Ha pasado algún tiempo desde que no visitaba este laboratorio del odio al hombre. He estado en relativa harmonía con él últimamente. He intentado ver las cosas por el lado amable, depronto ya no soy más Werner y más bien un Ned.

Se sufre menos así podría decir, el hombre es demasiado asqueroso como para desperdiciar su vida odiándolo, sería darle demasiada importancia eso habría dicho mi gran amigo Heisenberg. Pero no sé si soy su amigo al final de cuentas y de hecho poco me importa, pues igual lo quiero, intento entenderlo simplemente y ver cómo podemos convivir en el mismo cuerpo, es lo que diría mi estimado compañero Flanders. Pero quién soy yo entonces si no soy Eros ni Thanatos, podría ser una mezcla de los dos, o simplemente un farsante que quiere quemar el tiempo para no cumplir con sus obligaciones laborales, procrastinando como lo ha hecho últimamente. No sabemos, lo único que sabemos es que cuando estamos solos, nos encontramos y hablamos muy bueno.

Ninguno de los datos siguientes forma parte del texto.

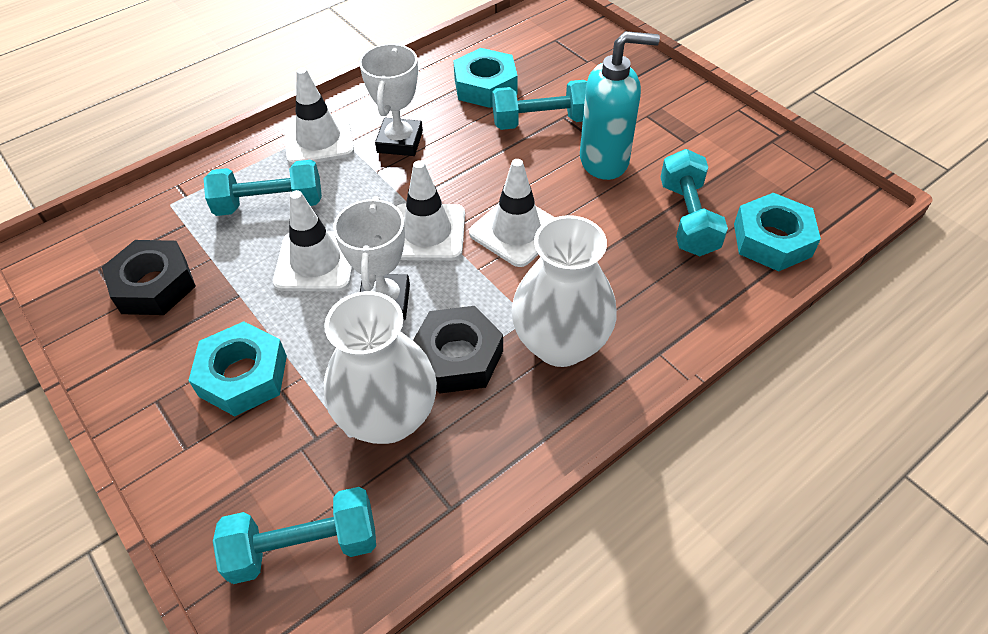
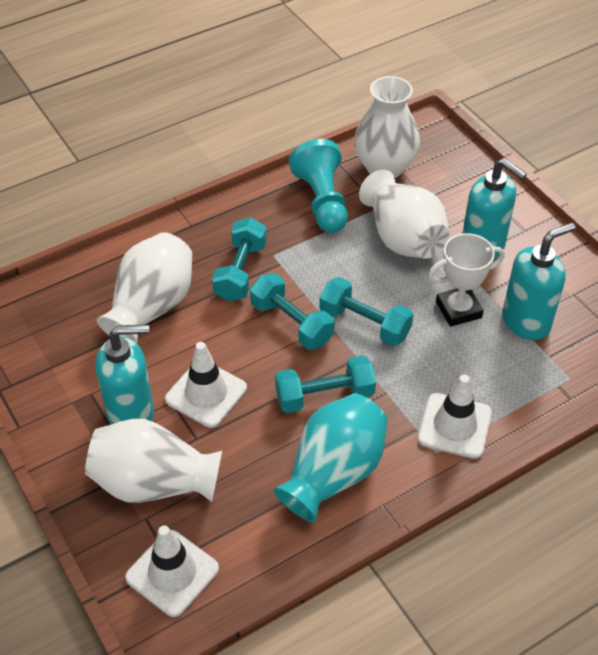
black nut: 2 -> 0
turquoise nut: 3 -> 0
turquoise pawn: 0 -> 1
turquoise soap dispenser: 1 -> 3
turquoise vase: 0 -> 1
white traffic cone: 4 -> 3
white trophy: 2 -> 1
white vase: 2 -> 4

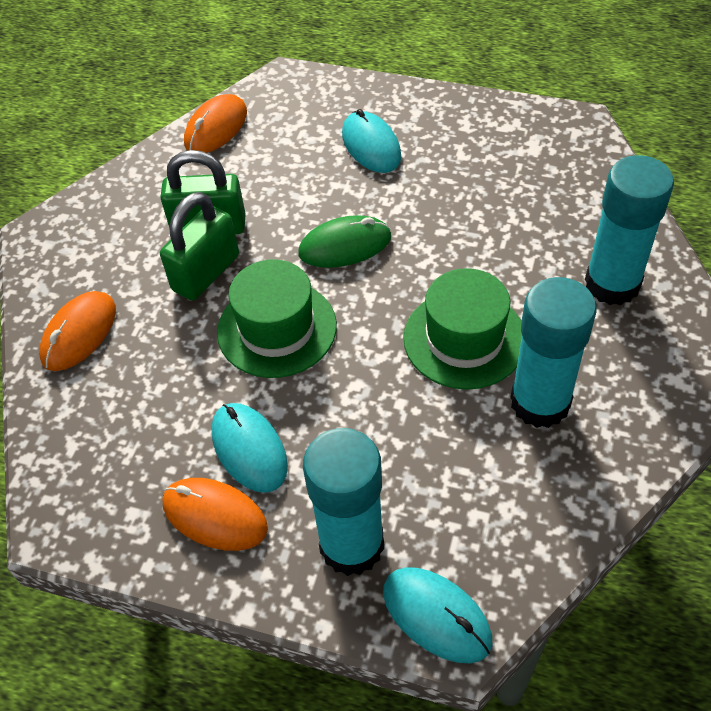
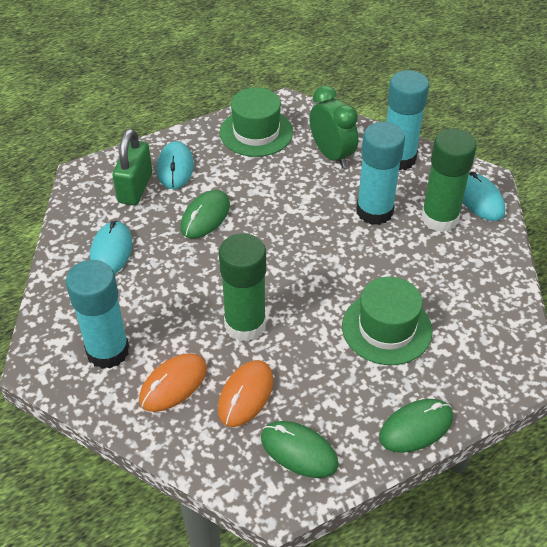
green clock: 0 -> 1
green glue stick: 0 -> 2
green mouse: 1 -> 3
green padlock: 2 -> 1
orange mouse: 3 -> 2

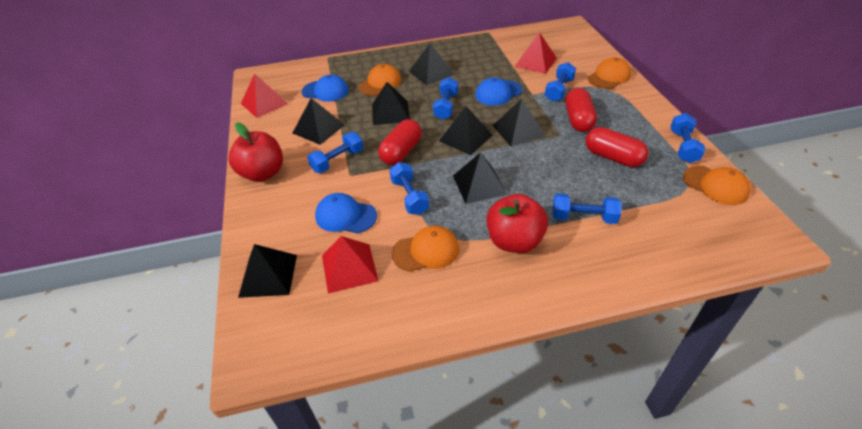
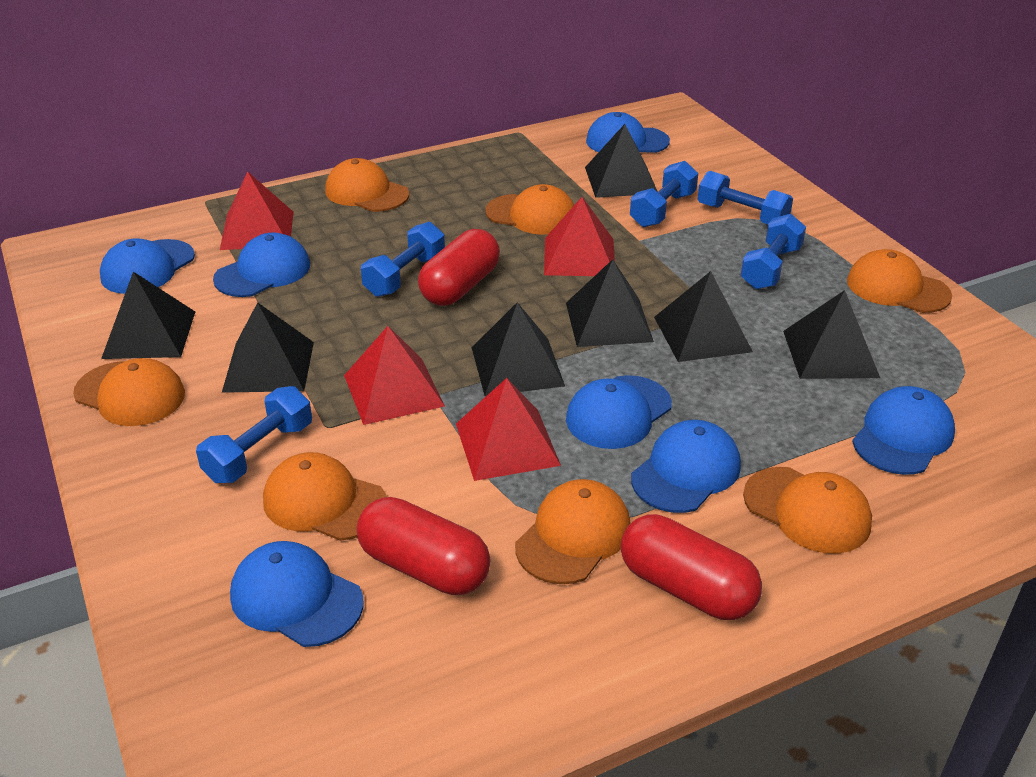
blue cap: 3 -> 7
blue dumbbell: 6 -> 5
orange cap: 4 -> 7
red apple: 2 -> 0
red pyramid: 3 -> 4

A Werner lo siento un poco callado últimamente y como de costumbre no se sabe en qué momento va a salir a atacar, a dañar. Él es bastante analítico y su conclusión sobre el alcohol y su extraña propiedad de brindar efectos tan destructivos a veces, pero que tiende a engendrar situaciones tan vitales en otros casos lo convierten es esa una droga tan particular. Es una porquería no nos digamos mentiras, lo usa y el efecto inicial lo puede llevar a situaciones tan agradables pero que cuando se sobrepasa el límite, la vida y euforia se convierte simplemente en misería y degeneración humana. Aberración, daño físico y muy probablemente mental. Aunque quién sabe, no le he visto y como ando tan empírico últimamente ya no sé si creer.